Saturday, 3 June 2017

Travels within myself


SONG OF THE CURVING STREET
[Written for a project 'Behind White Storeys' based on the Connaught Place Middle Circle.]

She crosses me and stands on my extreme edge, almost on tip toe, to catch the last few rays of the winter sun. Her clothes are damp and smell faintly of garbage; she is cold. There are a couple of hours of duty left, with two more garbage points to sort out, and then a long bus ride home. I am familiar with her tiredness; it makes her nearly sink into my rough macadam around this time every day. Her co-worker follows in a minute with a small plastic glass of tea, as he usually does. She smiles and starts telling him of her son's impending wedding. 
My body resounds with steps. They are so easy to distinguish. The fast step of the employed, who need to return to their workplace after a half hour away for lunch; the slow steps of pairs enjoying each others' company; the eager steps of youngsters with some money to spend; the laboured ones of men carrying gas cylinders; the leisurely pace of the odd tourist; the uneven shuffle of the shop owner who steps out for a minute to stretch; the weightless paws of dogs. My belly hums with electricity and the underground transmissions of water and energy. Above me, voices call out, chattering, discussing, instructing, commanding, buying, selling, informing, declaring, persuading, transacting, spitting, coughing, hawking, urinating... I barely miss a scratch or a hum. Horns honk incessantly, wheels roll, mobile phones ring often. Paranthas are chewed during the day, policemen are given placatory drinks at night. It all falls into a harmonious pattern, you'll be surprised.
Except when something strikes a discordant note, and I, for a moment, pay all my attention to it. A scooterist fell yesterday and couldn't get up. His not getting up was the loudest moment. But it passed; a small crowd gathered to help him. Or that young girl who drank too much at the expensive new bar and vomited. Her helplessness was screaming. At such moments, I shrink a bit. I want to gather myself to go help. But my role is to not move so that everyone else can. I can just lie here, in my circular solitude, bearing witness.


Sunday, 12 March 2017

A Summer-afternoon Ecosystem — Dehradun 1



In summer afternoons, Daalanwala would gather an air of full-bellied somnolence, draw its curtains and go to sleep in darkened rooms. You could hardly discern the movement of its breath. When we would return from school at about 2.30, and trudge trudge to our homes from the bus stop, an intense blue sky would be pouring yellow sunshine on a silent world of impossible peace. We walked down a silent road, crickets the only sound. The boundary walls of houses on both sides were low, moss covered, a secret world in themselves. Behind the walls, the homes were hardly visible from among the heavy litchi, jackfruit, guava, apricot, or mango trees. Old silvery Eucalyptus stood like patient elephants teaching the riotous red and yellow flowers in the lawns to shush for a while, people are sleeping. We picked their fallen leaves, and inhaled the lemony scent. 

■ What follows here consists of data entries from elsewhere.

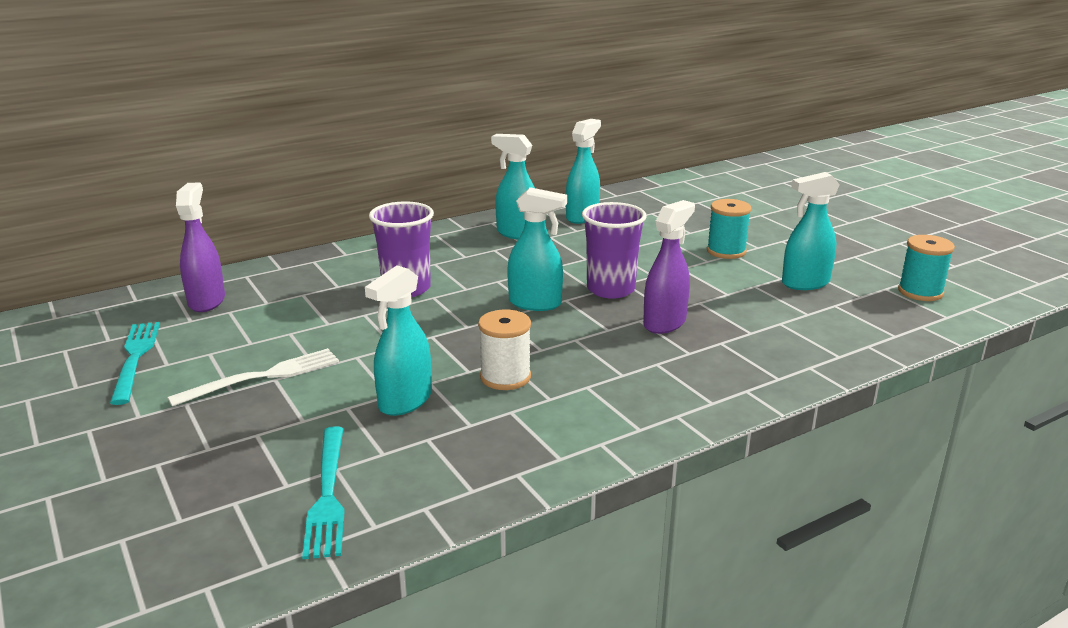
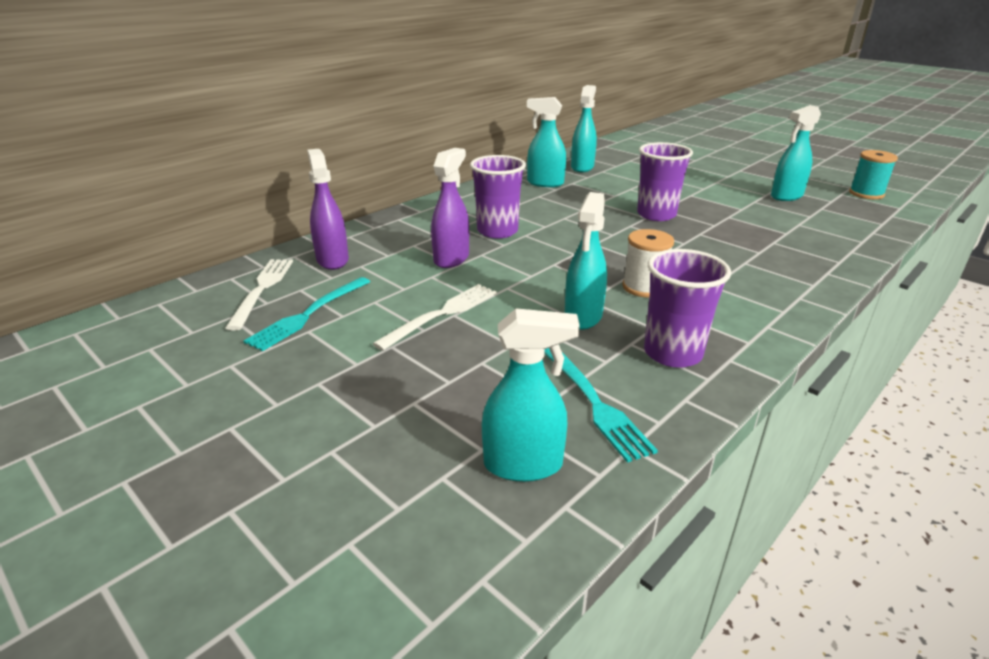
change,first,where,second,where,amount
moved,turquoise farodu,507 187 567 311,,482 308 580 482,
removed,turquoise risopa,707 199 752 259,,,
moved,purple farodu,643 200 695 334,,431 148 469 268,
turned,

At this time of the day the lawns would be content just being green. The houses themselves, low and bungalow-style, separated from each other by acres of land, asleep. Their windows asleep, curtains asleep. The odd stray dog on the road, her pups gathered around her, also asleep. Only the bumblebees brought life to the portrait, weaving along their drunken trajectories, their buzz and drone holding up the summer afternoon. 




When I reached home I would open a small black gate. To my right, a lawn with two bottlebrush trees, to my left a small mango tree, and in front a generous bougainvillea creeper going up the pale yellow house wall. The house was clearly well settled, full of rice, daal and raita, and dead to the world.




I would scrunch my way on crushed pebbles towards the porch which sheltered the old grey family Fiat. On one side of the car, the giant Bhotia we had – more hound than dog – would open exactly one lazy eye, move its tail sufficiently to make place for, say, a friendly ant, and go back to sleep. On the other side of the car, the orange cat would be magnificently uncaring, and would manage to show it with equal efficiency, using closed eyes or a direct basilisk glare. From beneath the car, two protruding human feet would welcome me. Chacha’s voice would emerge with absent-minded affection as he tinkered with the car’s undersides – the only human awake for miles – “Arre, tu aa gayi?”